We zijn er vertrouwd mee met de seizoenen of jaargetijden. De afwisseling van de lente, zomer, herfst en winter. Wie zal de schoonheid van de lente ontkennen, als alles in de natuur ontkiemt en uit gaat lopen. Of de herfst met zijn vallende bladeren in duizend en een scharkeringen. Of de koude van de winter, het ijs en de witte sneeuw. Ik weet wel dat elke seizoen zijn charme heeft. Toch kan vooral de zomer mij ook bijzonder bekoren. Wanneer de zon zich veelvuldig laat zien, alles uitbundig groeit en bloeit en de natuur zich tooit in een van haar mooiste gewaden.
Ik moet dan als vanzelf denken aan dat prachtige lied ‘Eens komt de grote zomer, waarin zich ’t hart verblijdt’ (gezang 288 uit het liedboek). Het lied drukt iets uit van verlangen naar de zomer als beeld van de toekomst van God. Als God komt en zich openbaart, zal het altijd zomer zijn. De tekstdichter, Johann Walter, die bevriend was met de Reformator Maarten Luther, vertelt van hem dat hij niet kon ophouden dit lied te zingen.
Een paar dingen raken mij bijzonder in dit lied. In een tijd van grote zorgen over het milieu en de toekomst van de aarde, zingt dit lied ‘God zal op aarde komen met groene eeuwigheid. De hemel en de aarde wordt stralende en puur. God zal zich openbaren in heel zijn kreatuur’. Die groene eeuwigheid wil zeggen dat God zijn schepping niet vergeet. Hij blijft trouw aan de wereld die Hij geschapen heeft, ook al hebben wij mensen er niet goed voor gezorgd. God zal deze aarde bevrijden van de vergankelijkheid waaraan zij door ons is onderworpen. God vergeet de aarde, de dieren en het milieu niet. Dat moet ons ook een zorg zijn. Hoe groot is immers niet de ecologische voetafdruk die wij mensen nalaten. Zuinig zijn met de middelen die God de Schepper ons heeft gegeven past bij de levenshouding van al zijn schepselen.
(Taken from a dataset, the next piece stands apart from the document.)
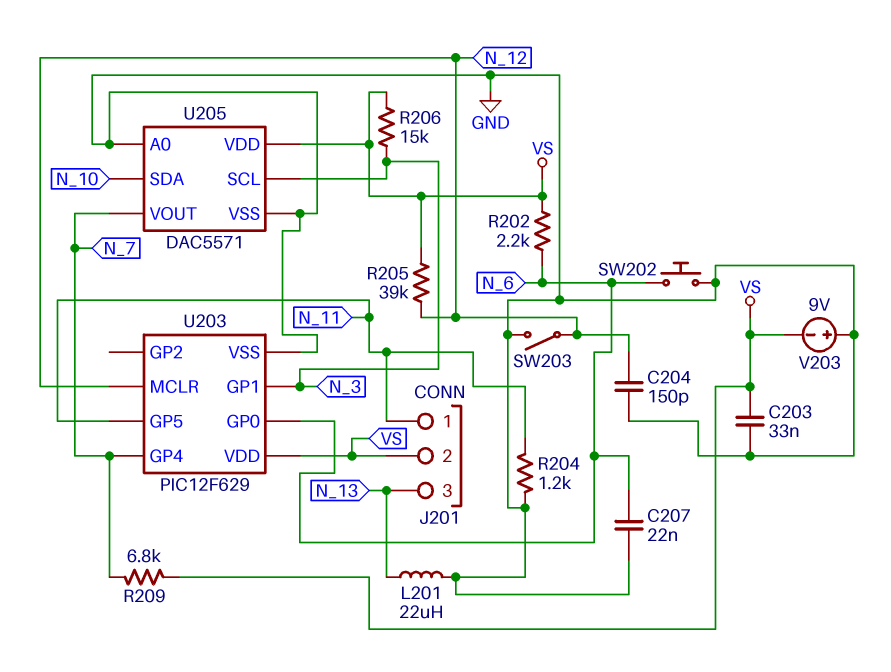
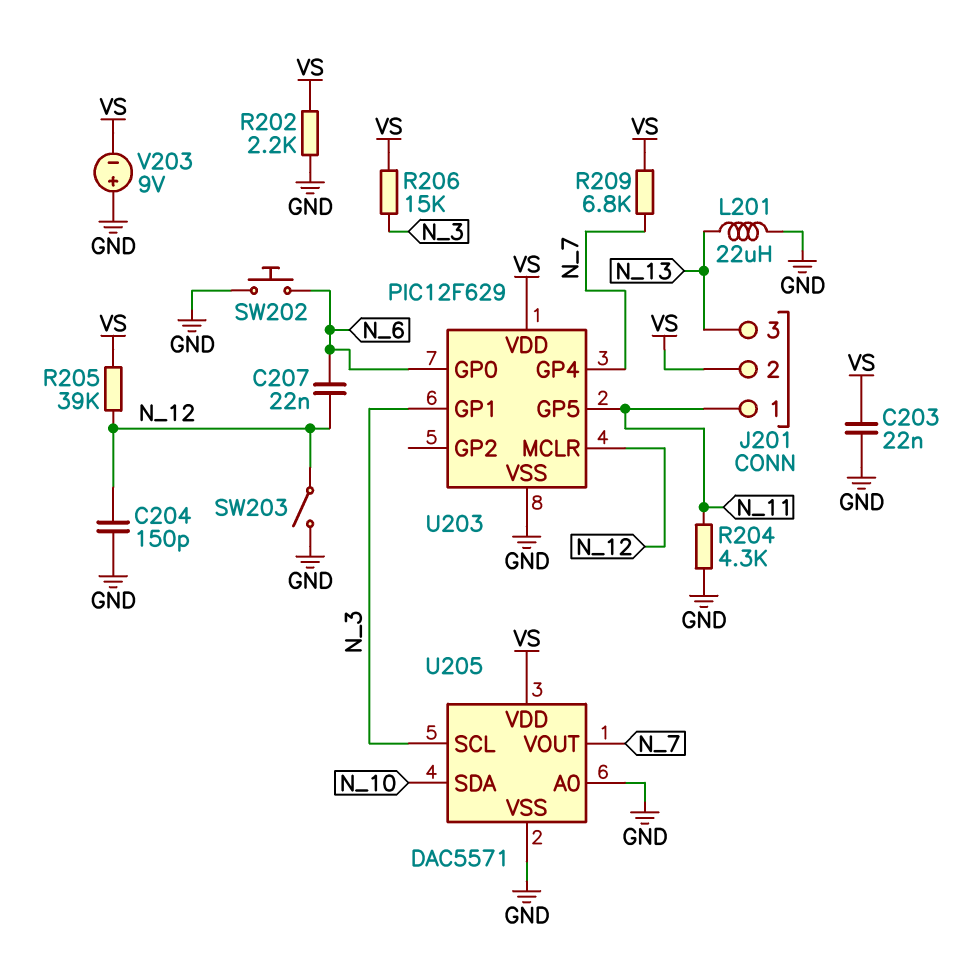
C203: 33nF (GND, VS) -> 22nF (GND, VS)
C207: 22nF (GND, N_6) -> 22nF (N_6, N_12)
R202: 2.2k (N_6, VS) -> 2.2k (GND, VS)
R204: 1.2k (GND, N_11) -> 4.3k (GND, N_11)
Als Gods zomer aanbreekt, dan zullen wij samen met allen die ons zijn voorgegaan Jezus zien zoals Hij is! Zo zingt het lied in de derde strofe: ‘Dan zien wij met verblijden Hem die ons hart beleed, de Heer die door zijn lijden de hemel opendeed en alle patriarchen met de profeten saam, apostlen, martelaren, verlosten in zijn naam’. Het lied verwijst naar het lijden van Jezus. Immers, in zijn lijden deed Hij verzoening van onze zonden en opende Hij een nieuwe toekomst. De dichter sluit zich in bij hen die Jezus van harte liefhebben. Voor hen is de deur naar deze toekomst geopend. Velen zijn hen op die weg voorgegaan. Ik hoop dat wij dat ook van harte doen. De weg naar de grote zomer loopt via de deur van het kruis.
Het verlangen naar de zomer kan juist zo sterk zijn, als lijden en gebrokenheid ons deel zijn. Pijn en verdriet, een lege plek, gemis en teleurstelling, ze kunnen ons leven zo beheersen en ons geloof aan het wankelen brengen. Ook voor deze nood heeft dit lied oog. In het vierde couplet horen we de dichter ons moed in spreken. Hij vat de Bijbelse boodschap treffend samen: ‘Ook ons zal God verlossen uit alle pijn en nood, van ’t woeden van de boze, van ’t vrezen voor de dood, van aarzelen en klagen, verdriet en bitterheid, van alles wat wij dragen, van ’t lijden aan de tijd’. Het drukt vertrouwen uit dat God oog heeft voor het lijden dat ons treft. Lijden in allerlei vormen, tot aan het lijden aan de tijd. Soms is ons leven gewoon zwaar. De dichter erkent deze realiteit. Hij komt naast ons zitten, met een woord van hoop: ‘en toch!’. Ook ons zal God verlossen. Verlies de moed niet. Ook al kunnen we soms niet geloven dat dingen anders zullen worden, laten we blijven zingen van de toekomst van God. Zingen is twee keer bidden. Eigenlijk is elke zondag die wij samen vieren een voorproefje van die grote zomer, en dat mogen we zelfs midden in de winter van ons leven ervaren.
Wat is de essentie van de grote zomer die God laat aanbreken? Dat is de liefde van God en van Christus onze Heiland. ‘De liefde die wij zingen, o schoon, zo ongekend, zal uit de bron ontspringen van God ons middelpunt’. Dan zullen we gekend en geliefd zijn door een liefde zo puur en zo schoon, waarvan God zelf de bron is. Het is de dag waarop we samen met de hele schepping tot onze bestemming zullen komen. Wat een dag zal dat zijn! Dan zullen we samen met alle verlosten zingen: ‘lof zij en eer en sterkte de Vader en de Zoon, de Geest om al zijn werken zij lof van nu voortaan’.